DESCRIPTION OF THE TASK
When checking the entries below, count every line with the word "added", then give only that number.

[Spatial change descriptions]
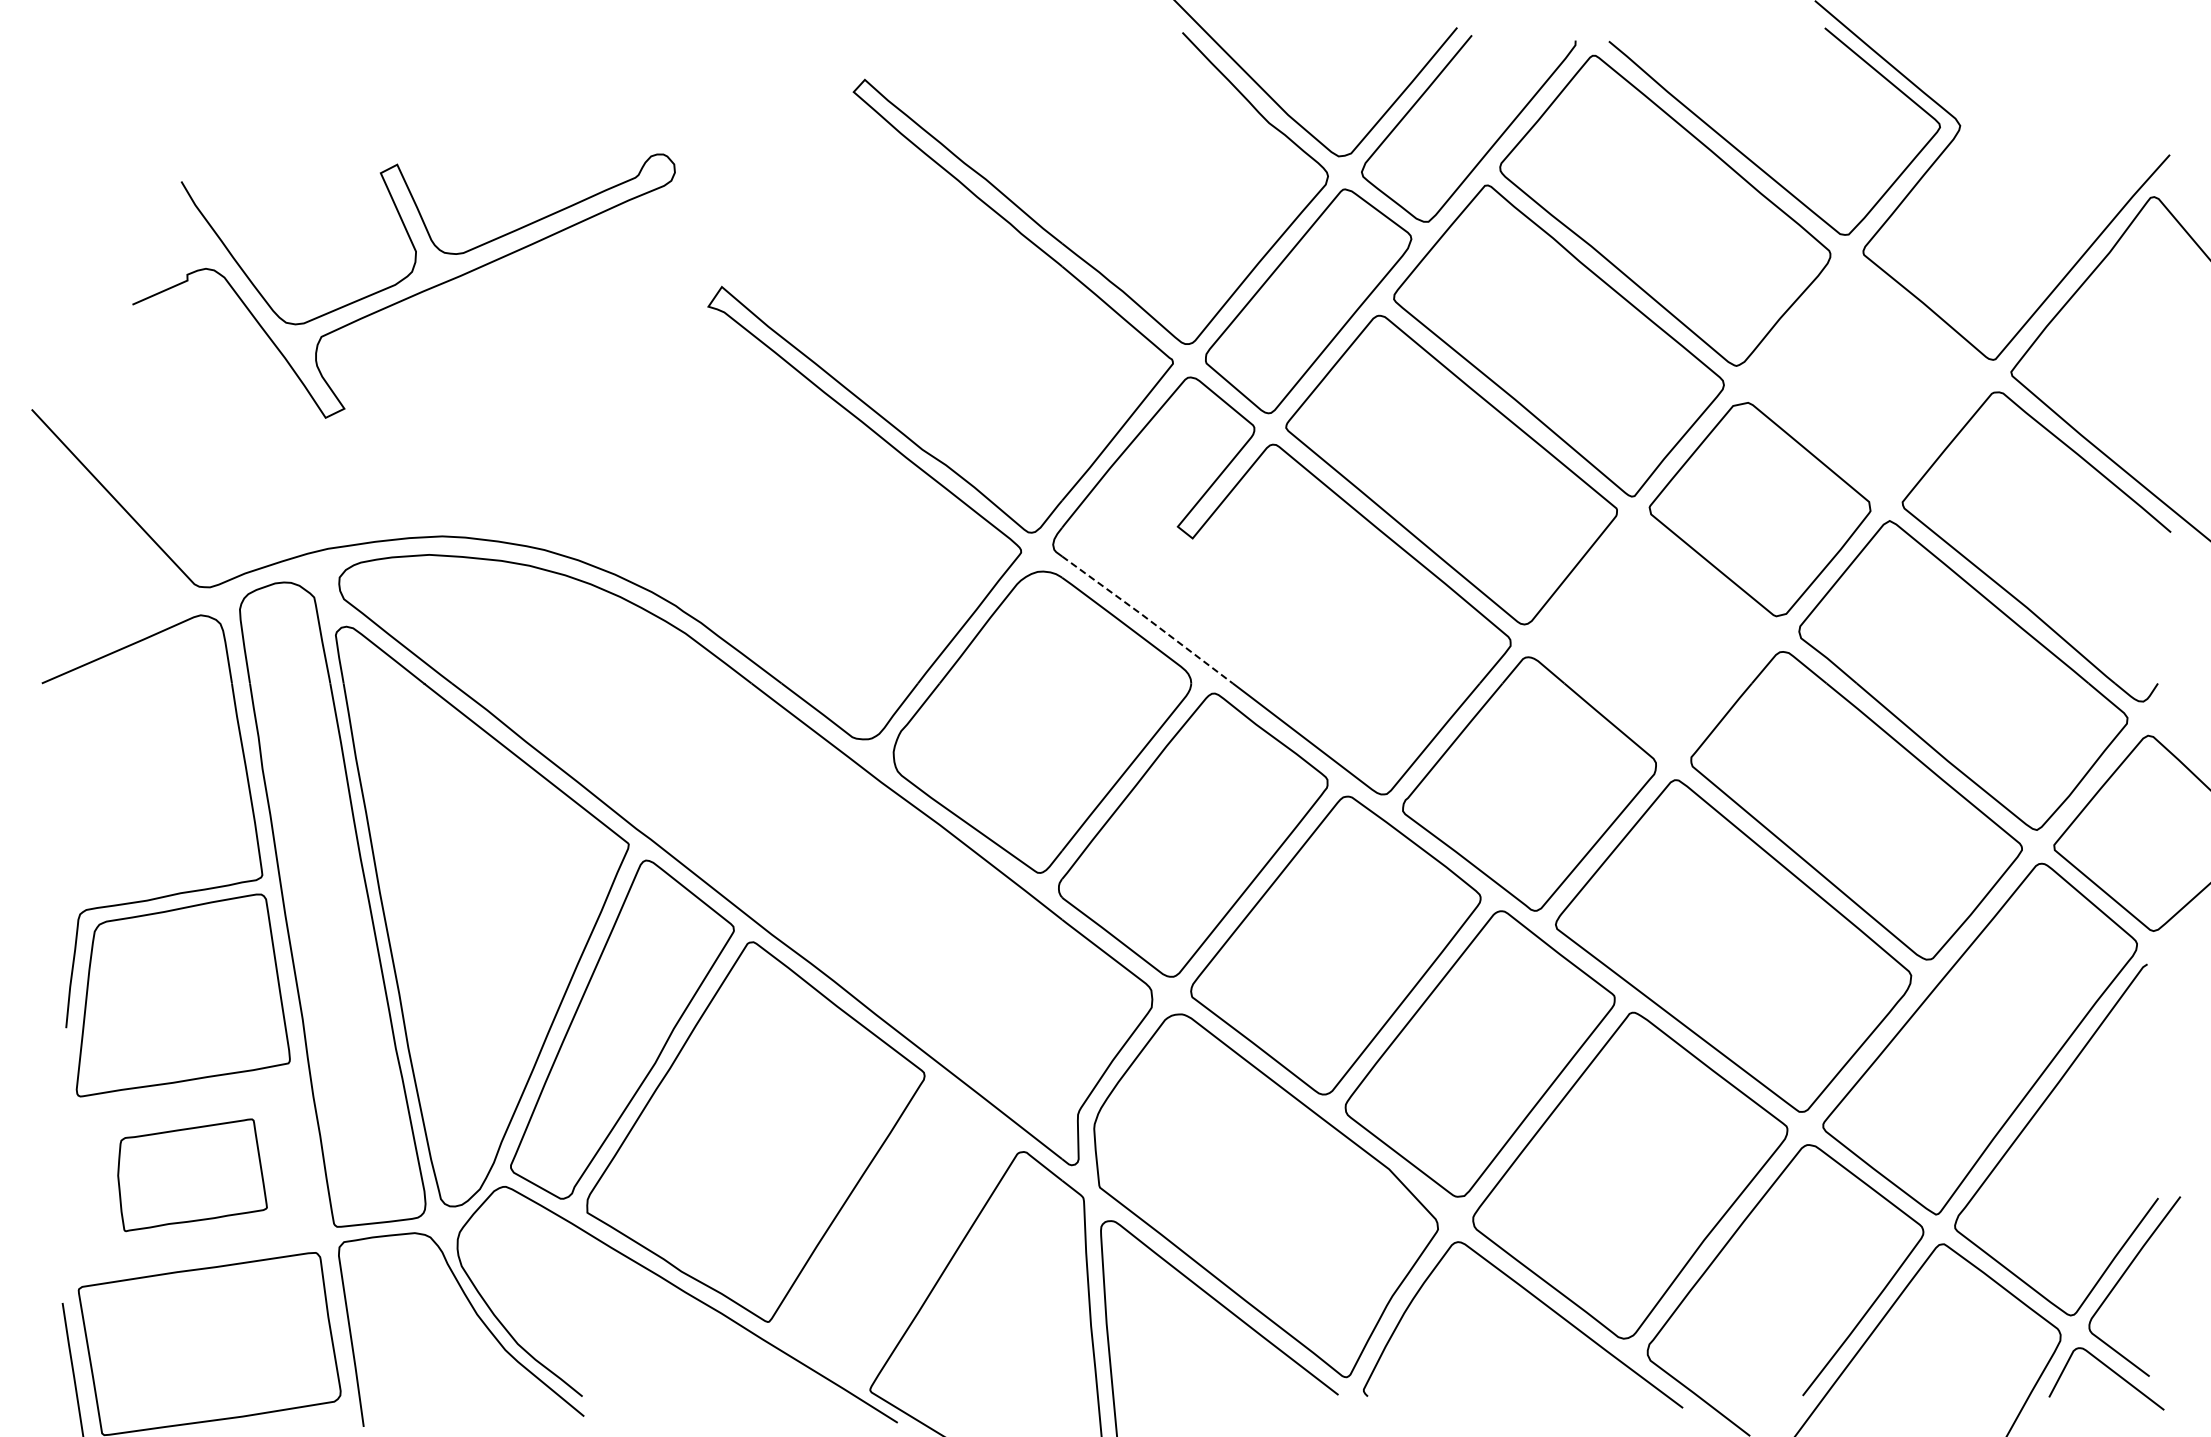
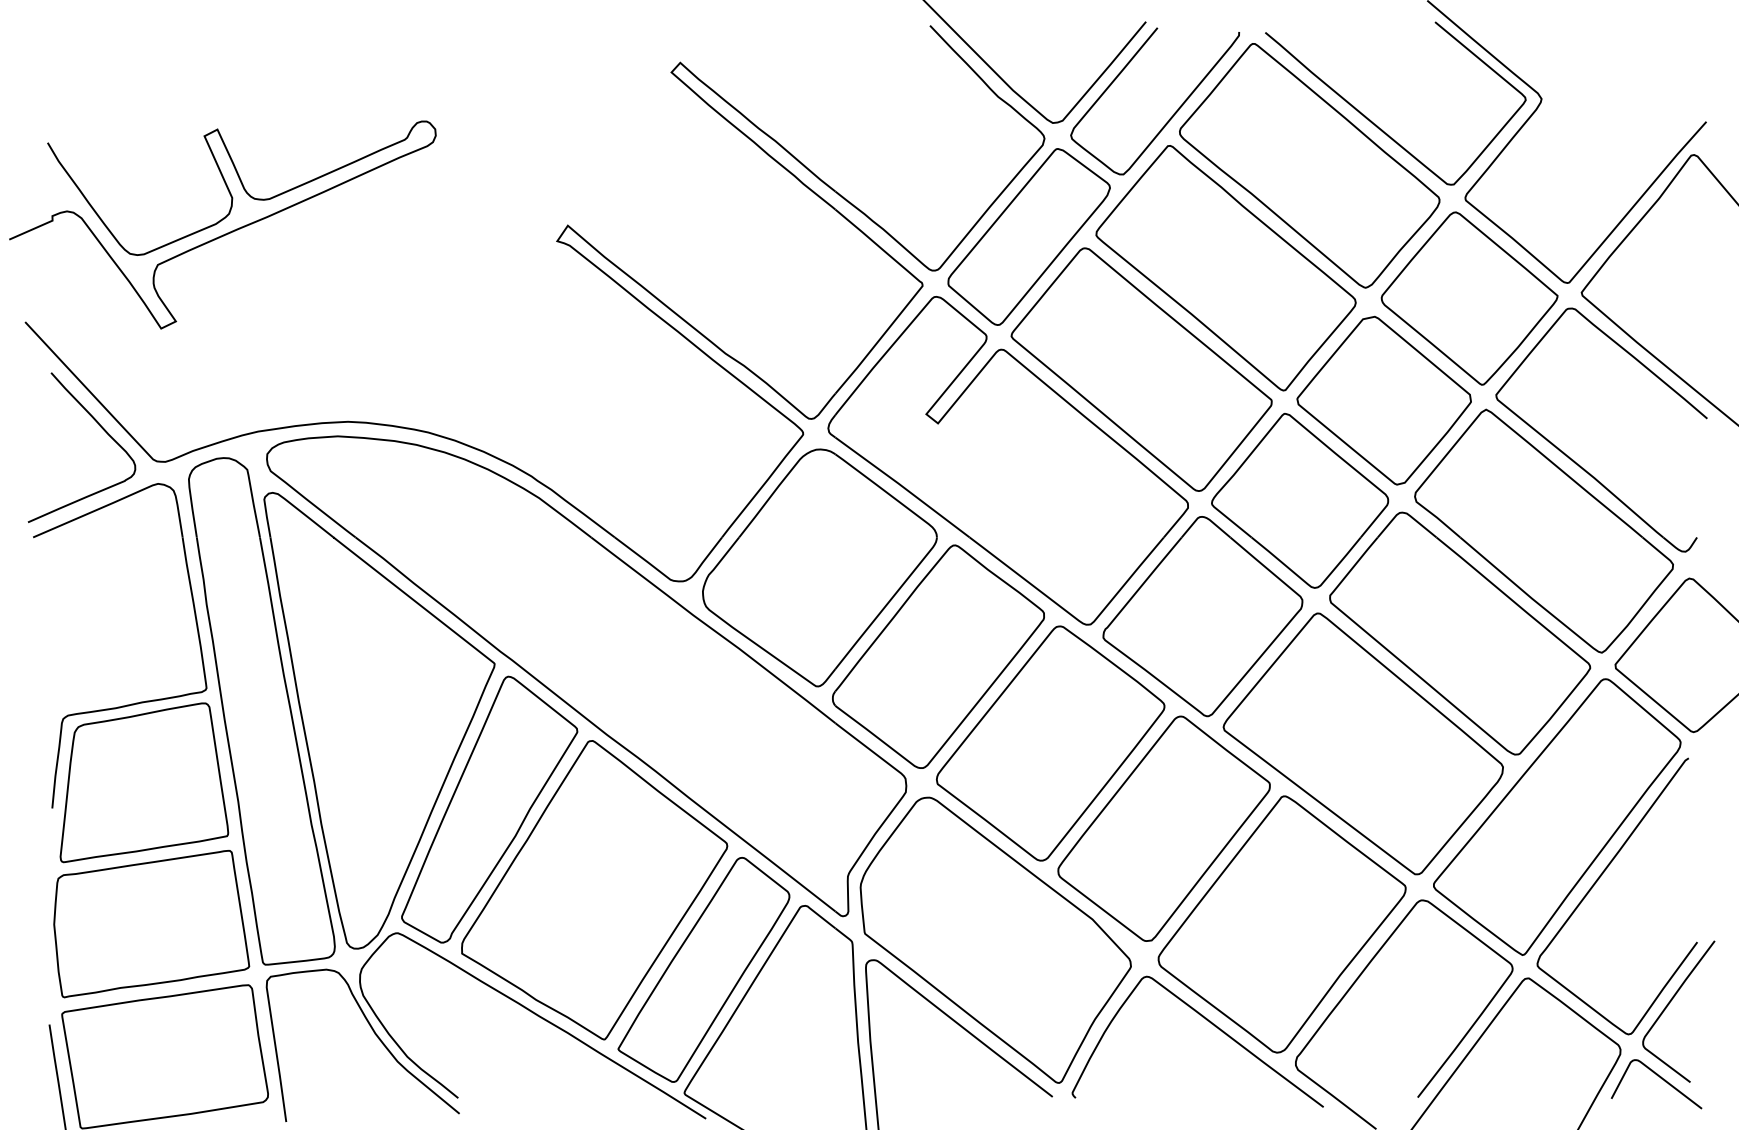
curve: (402, 281) -> (221, 221), moved
part: (1868, 379) -> (1469, 298), added
curve: (130, 546) -> (102, 429), added
line: (1147, 618) -> (902, 486), dashed -> solid
part: (1652, 636) -> (1299, 500), added
part: (192, 1175) -> (151, 924), size x1.67
part: (894, 1233) -> (703, 969), added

TASK RESULT
4